Today while sitting on the beach at Paradise by the Sea with Nicky and Hayden watching the Siberian hoards filling the strand around us like grunion during a full moon, I commented that I thought it strange that it was so rare to see any of them smile. Nicky observed that during his travels through Russia and Siberia a few years ago, outside of the larger cities, running water into homes was rare. I responded that if that was true Thailand must appear to them to be a first world country.

Of the few times I have seen what passes for a smile among the Siberians, they appeared to scrunch their mouth into a brief frozen rictus somewhere between a grimace and a grin. Americans on the other hand, in addition to smiling easily when amused, often smile as a signal of non aggression and sometimes embarrassment.
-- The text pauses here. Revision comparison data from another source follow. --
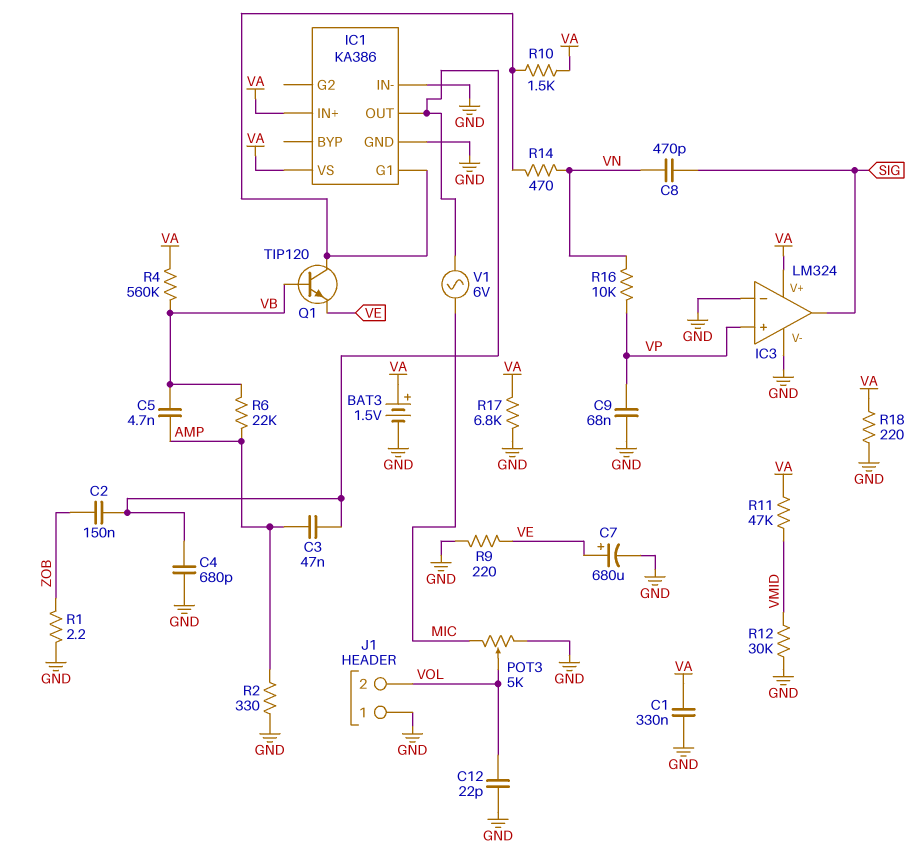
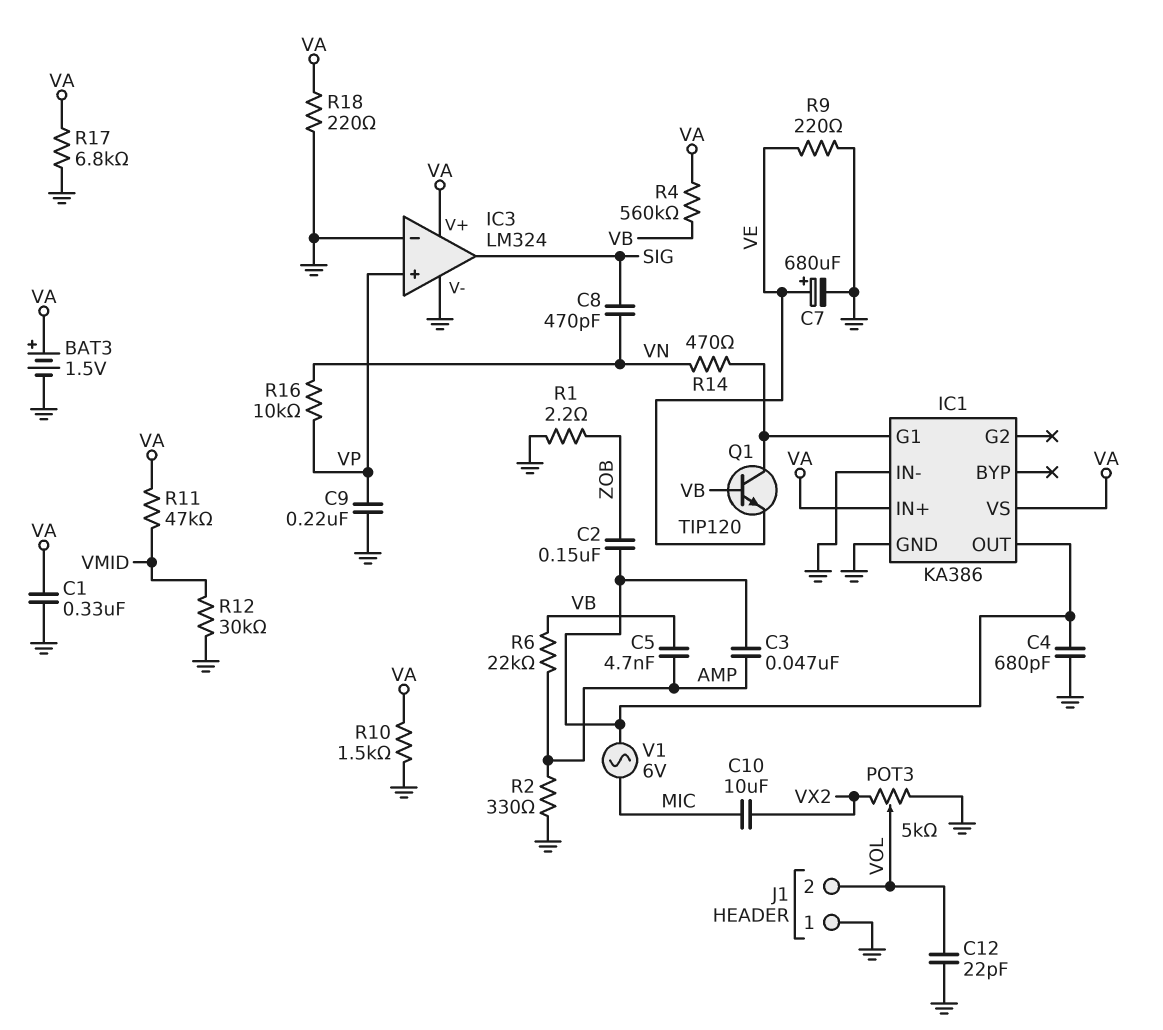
C9: 68nF (GND, VP) -> 220nF (GND, VP)
C10: none -> 10uF (MIC, VX2)
POT3: 5k (GND, MIC, wiper VOL) -> 5k (GND, VX2, wiper VOL)
R10: 1.5k (IC1/G1, VA) -> 1.5k (GND, VA)

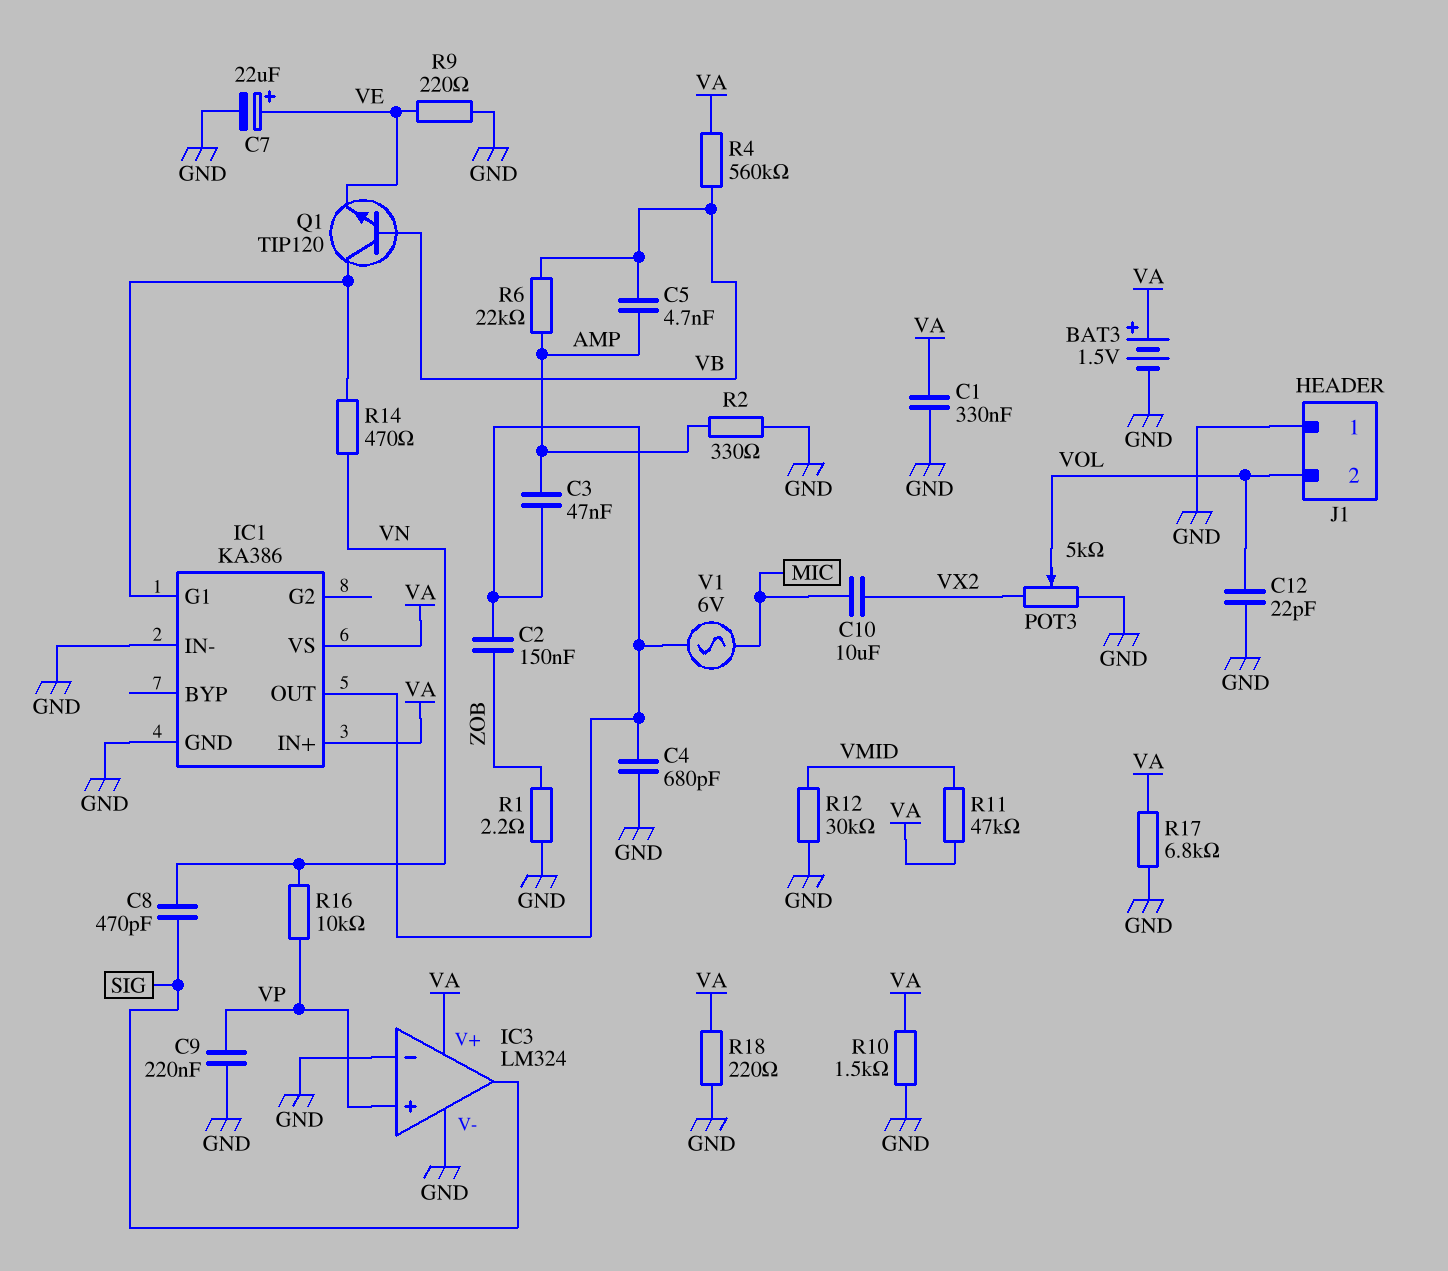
C7: 680uF (plus VE, minus GND) -> 22uF (plus VE, minus GND)

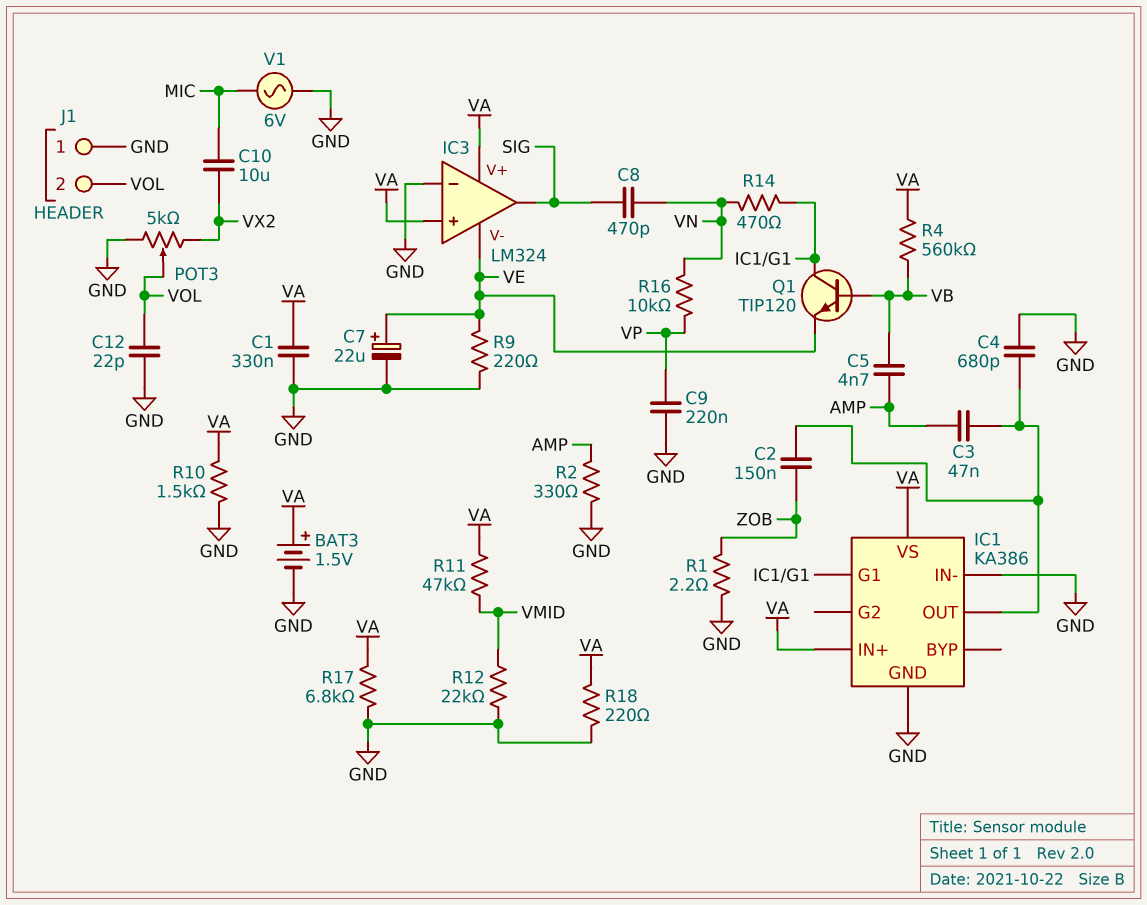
IC3 pin V-: GND -> VE
IC3 pin in+: VP -> VA
R6: 22k (AMP, VB) -> none
R12: 30k (GND, VMID) -> 22k (GND, VMID)
V1: AC 6V (IC1/OUT, MIC) -> AC 6V (GND, MIC)

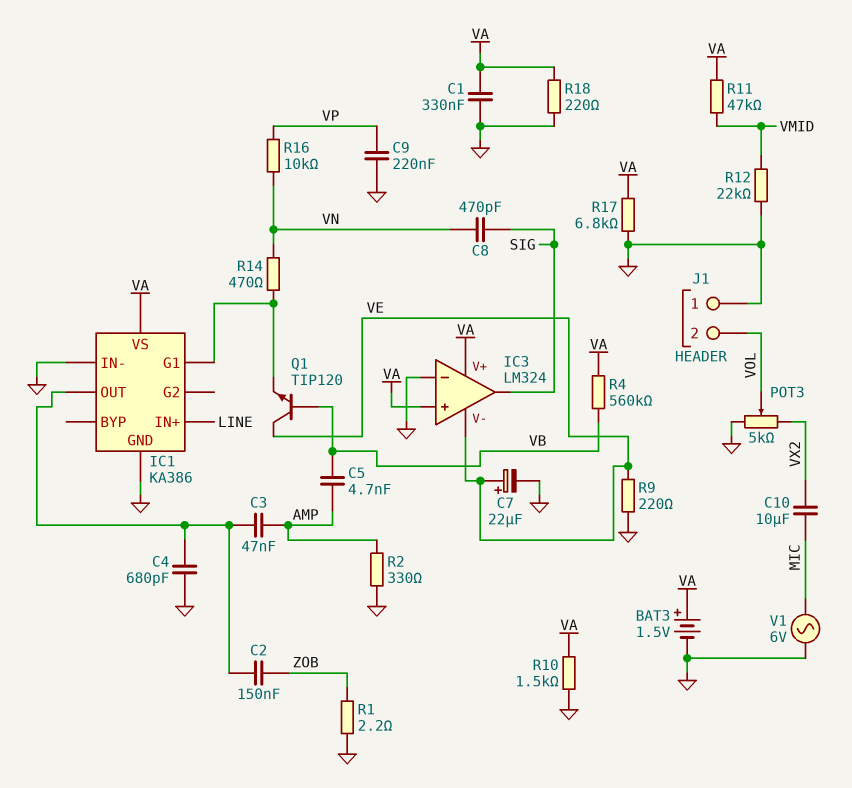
C12: 22pF (GND, VOL) -> none
IC1 pin IN+: VA -> LINE
Q1: NPN TIP120 (B VB, C IC1/G1, E VE) -> NPN TIP120 (B VB, C VE, E IC1/G1)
During my stays in Europe, that often prompted many Europeans that I encountered to consider us Americans slightly addled and empty-headed. In Europe smiles were reserved for humor. Meeting people required a more serious demeanor. It was a matter of respect.

Thailand has been called, “The Land of Smiles.” I read somewhere that a Thai has 13 types of smile. I believe nine of those smiles mean, “I’ll get you later, you son of a bitch.” One means, “I have gotten even with you.” One is, “You lost face and I haven’t,” and one is for pleasure, usually exhibited when some farang embarrasses himself. The final type of smile is reserved for other Thai’s and we foreigners never get to see it.
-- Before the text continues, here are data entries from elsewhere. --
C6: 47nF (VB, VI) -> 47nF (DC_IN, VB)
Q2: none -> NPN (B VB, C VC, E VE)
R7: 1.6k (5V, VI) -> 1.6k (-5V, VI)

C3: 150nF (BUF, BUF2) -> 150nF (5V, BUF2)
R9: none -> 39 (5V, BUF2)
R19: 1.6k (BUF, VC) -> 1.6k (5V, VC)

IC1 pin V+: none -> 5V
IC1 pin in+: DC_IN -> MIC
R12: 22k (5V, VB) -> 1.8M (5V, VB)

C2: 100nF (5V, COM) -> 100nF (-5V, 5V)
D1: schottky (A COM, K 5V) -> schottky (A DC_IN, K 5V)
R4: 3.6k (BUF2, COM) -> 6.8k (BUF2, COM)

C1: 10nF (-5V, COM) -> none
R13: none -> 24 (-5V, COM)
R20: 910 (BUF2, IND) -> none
When she was not too much older that Hayden, my daughter Jessica suffered similar fears of the night and of sleeping that he does, and for similar reasons. So, every night at bedtime, I used to tell her long involved tales within a never-ending story. To her great annoyance often the stories would put me to sleep well before her.

With Hayden, I make up separate shorter stories every night in an effort to avoid nodding off during the telling. Last night’s story was a tale in a series about Danny, a boy of about Hayden’s age, and his pony Acorn. Danny had ridden Acorn to school where the Good Princess Zoe (the same name as Hayden’s teacher) sent him on a quest to the Mountains of the East to free the Prince of Words from the evil witch Miss Spelling and prevent her from turning the world into a dark place of unreadable books and a babble of unintelligible speech. Danny had to spell his way to dispatch Miss Spelling, free the prince and save the world. When I finished, I asked him what he thought of the story.

“Who is Miss Spelling’s mommy?” he responded.

I could not answer him but promised to reveal it to him in a later story. I could use your help. Does anyone out there know Miss Spelling’s mommy?


Chapter 8, in which Vince, still in search of a plot for his story, contemplates giving it all up and returning to Thailand.

Chapter 8

As he sat in the automobile trying to digest the news of Charlie’s disappearance into the Alaskan wilderness, Vince put a call into his cross-dressing secretary Ray to instruct him to go to Sam’s house and collect all the files in the “Secret Room”.

“OK I will get right on it,” he answered. “Would you like more information on Ms. Woo-woo,” he added?


“You know the background of that Isabella Yeung woman you asked me to look into.”

“No, I’m too busy.” Then he remembered that he had agreed to meet with her tonight. “OK what did you find out?”

“I think her parents or relatives were Theodore Yeung a successful computer scientist specializing cryptography and Isabella Zeffino Yeung a well known neurosurgeon. They died 15 years ago in an unexplained small plane crash in upstate New York 15 years ago.”

“So, what makes you think they were related?”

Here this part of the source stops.